Today, let's talk about complexities involved in profit sharing (or revenue sharing) as a way to compensate partners involved in a venture. For the principal partners, such sharing is a way to reduce upfront risk. For other participants, it's a way to make more if the venture turns out to be a success.

In the US film industry, compensating people based on "points" of the "back end" (in other words, a percentage of profit) is standard practice. Almost as standard are disputes related to the calculation of that profit. The current dispute between the director, screenwriter and stars of the Academy Award-winning best picture "Crash" and the producer of the film offers a stark example of profit-sharing dysfunction. The Times had a recent article on the dispute, and its lead paragraphs would send chills through anyone contemplating a profit-sharing deal:

When a movie costs $7.5 million to make and takes in $180 million around the world, it seems logical to think that the people who created the film would have become very rich.

With “Crash,” this year’s Oscar winner for best picture and last year’s sleeper hit at the box office, that has not been the case.

Despite the film's well-documented revenues, the profit picture is much muddier, and what is owed the participants even less so.
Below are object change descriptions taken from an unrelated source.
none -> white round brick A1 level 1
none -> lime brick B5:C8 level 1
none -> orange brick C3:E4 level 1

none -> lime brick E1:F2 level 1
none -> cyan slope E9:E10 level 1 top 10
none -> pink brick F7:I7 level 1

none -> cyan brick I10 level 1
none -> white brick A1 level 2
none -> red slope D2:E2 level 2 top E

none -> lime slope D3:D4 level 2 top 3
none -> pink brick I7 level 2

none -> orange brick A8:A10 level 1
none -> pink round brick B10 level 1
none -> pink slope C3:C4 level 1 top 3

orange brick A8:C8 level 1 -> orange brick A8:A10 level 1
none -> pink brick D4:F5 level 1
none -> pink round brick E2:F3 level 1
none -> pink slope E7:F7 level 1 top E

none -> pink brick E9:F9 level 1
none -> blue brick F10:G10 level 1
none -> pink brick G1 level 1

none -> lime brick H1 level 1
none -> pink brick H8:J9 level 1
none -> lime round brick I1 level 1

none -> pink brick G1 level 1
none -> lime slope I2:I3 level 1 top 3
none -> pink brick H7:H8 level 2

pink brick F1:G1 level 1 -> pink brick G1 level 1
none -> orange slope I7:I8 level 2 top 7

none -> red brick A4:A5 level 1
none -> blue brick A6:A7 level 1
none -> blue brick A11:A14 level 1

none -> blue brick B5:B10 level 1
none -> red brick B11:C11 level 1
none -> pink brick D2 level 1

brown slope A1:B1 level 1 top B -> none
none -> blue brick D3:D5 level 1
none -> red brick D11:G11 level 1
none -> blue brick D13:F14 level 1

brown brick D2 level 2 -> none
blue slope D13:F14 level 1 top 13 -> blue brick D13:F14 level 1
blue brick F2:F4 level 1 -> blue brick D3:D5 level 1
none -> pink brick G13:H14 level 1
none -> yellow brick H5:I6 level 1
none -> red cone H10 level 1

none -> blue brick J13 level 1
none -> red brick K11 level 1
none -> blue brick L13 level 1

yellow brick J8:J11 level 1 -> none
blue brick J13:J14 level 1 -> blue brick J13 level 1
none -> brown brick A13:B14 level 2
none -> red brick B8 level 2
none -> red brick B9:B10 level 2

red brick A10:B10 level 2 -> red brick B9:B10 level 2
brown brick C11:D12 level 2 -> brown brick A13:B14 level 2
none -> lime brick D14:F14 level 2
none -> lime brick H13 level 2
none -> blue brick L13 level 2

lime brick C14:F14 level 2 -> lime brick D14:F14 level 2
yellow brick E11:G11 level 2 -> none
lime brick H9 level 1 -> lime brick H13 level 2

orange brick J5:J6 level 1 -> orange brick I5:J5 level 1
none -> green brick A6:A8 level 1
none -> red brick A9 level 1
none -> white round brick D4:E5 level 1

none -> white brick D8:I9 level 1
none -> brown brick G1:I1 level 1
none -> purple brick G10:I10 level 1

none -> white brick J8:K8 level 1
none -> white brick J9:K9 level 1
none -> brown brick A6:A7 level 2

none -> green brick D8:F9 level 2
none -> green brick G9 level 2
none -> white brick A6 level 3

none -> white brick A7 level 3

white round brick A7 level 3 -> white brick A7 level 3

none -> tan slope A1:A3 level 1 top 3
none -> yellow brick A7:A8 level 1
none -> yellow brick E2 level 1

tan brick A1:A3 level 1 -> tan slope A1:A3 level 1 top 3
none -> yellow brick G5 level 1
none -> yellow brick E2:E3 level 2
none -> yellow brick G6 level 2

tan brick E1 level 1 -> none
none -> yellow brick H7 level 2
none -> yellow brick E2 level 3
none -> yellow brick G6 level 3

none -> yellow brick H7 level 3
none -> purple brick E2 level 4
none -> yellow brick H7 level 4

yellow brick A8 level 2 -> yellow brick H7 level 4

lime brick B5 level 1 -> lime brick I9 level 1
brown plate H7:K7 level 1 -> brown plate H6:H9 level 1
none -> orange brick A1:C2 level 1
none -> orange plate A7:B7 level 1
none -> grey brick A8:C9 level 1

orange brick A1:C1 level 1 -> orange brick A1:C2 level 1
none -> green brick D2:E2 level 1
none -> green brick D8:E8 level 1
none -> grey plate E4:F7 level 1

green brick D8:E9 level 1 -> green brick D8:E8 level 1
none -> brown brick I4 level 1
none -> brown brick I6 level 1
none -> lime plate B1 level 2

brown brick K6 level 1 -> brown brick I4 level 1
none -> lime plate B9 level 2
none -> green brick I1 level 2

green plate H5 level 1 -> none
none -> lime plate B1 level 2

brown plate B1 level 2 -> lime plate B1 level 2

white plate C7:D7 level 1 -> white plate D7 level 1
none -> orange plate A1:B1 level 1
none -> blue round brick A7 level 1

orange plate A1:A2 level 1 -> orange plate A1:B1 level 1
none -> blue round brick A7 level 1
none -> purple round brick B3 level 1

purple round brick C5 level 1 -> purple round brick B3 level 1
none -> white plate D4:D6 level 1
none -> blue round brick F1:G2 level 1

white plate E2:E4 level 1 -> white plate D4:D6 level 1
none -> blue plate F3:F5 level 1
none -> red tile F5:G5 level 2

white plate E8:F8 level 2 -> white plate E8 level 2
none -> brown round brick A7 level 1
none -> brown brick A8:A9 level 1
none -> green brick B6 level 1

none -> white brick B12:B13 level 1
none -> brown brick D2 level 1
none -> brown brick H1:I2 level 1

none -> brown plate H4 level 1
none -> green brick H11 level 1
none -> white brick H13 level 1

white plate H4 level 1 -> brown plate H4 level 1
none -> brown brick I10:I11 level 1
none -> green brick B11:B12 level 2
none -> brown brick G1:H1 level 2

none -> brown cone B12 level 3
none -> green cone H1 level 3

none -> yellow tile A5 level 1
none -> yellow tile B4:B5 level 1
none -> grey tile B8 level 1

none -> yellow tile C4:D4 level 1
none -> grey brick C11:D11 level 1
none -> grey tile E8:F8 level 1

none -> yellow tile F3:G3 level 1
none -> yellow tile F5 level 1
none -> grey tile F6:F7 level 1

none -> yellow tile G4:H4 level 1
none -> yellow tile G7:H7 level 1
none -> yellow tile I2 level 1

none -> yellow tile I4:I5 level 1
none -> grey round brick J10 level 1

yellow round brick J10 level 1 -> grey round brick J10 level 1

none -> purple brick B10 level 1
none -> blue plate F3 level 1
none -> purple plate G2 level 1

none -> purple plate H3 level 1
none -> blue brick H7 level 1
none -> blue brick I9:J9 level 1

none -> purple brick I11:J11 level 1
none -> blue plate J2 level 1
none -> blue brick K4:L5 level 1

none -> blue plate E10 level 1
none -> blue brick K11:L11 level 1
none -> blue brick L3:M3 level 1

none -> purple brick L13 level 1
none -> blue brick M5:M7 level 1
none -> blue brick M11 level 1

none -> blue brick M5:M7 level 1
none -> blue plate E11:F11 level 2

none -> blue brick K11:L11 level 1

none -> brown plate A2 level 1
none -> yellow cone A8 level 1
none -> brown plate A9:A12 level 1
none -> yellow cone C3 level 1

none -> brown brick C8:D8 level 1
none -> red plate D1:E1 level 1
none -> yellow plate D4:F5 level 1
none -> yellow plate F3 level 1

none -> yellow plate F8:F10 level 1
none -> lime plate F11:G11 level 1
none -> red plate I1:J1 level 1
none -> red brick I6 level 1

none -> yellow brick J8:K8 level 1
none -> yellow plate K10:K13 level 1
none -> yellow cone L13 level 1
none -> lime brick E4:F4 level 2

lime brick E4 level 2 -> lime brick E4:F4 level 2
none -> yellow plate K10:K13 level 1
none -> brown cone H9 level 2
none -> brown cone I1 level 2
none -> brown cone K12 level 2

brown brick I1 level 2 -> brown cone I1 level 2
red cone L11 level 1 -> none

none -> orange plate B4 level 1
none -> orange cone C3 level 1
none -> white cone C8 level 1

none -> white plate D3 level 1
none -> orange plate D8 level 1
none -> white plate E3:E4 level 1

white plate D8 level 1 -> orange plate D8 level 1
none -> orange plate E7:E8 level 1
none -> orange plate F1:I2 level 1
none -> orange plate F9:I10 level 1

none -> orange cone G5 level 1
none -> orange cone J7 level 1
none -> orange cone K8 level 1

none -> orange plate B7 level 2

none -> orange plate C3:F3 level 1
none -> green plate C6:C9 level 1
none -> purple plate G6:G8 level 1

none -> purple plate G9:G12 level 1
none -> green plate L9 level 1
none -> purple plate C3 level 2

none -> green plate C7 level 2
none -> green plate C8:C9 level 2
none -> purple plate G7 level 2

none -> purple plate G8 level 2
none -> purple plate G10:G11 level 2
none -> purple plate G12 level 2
Paul Haggis, the director; the screenwriter; several line producers; and the stars (Don Cheadle, Matt Dillon, etc.) are all awaiting their due compensation, despite the film concluding its theatrical run and DVD release months ago. Several of the participants recently received checks for $19,000, according to the Times.

Bob Yari, the producer, blames Lionsgate, the distributor, for not being up to date with payments to him. Foreign revenues have also been slow to arrive, in his view. Lionsgate insists a pay-television deal with Showtime will bring in revenues to fund payments to all.

Making money for certain are the attorneys and accountants everyone has hired to negotiate payments and audit the books.

In short, this case illustrates everyone's worst fears about Hollywood accounting--no film ever makes a profit, yet somehow the studios and financiers keep operating.

By comparison, web site operators who host Google ads on their sites can check moment to moment on their traffic, click-throughs and earnings. The terms are standard for everyone. Payment is remitted monthly.

The lesson: in revenue and profit sharing, transparency is everything. And: when big money is at stake, there's lots of incentive to fudge the numbers, impede the process or use similar tactics to take more than your share.

Can a company gain competitive advantage by offering Google-like transparency and timeliness on big-money revenue-sharing deals? The optimist in me thinks so. The pessimist isn't so sure.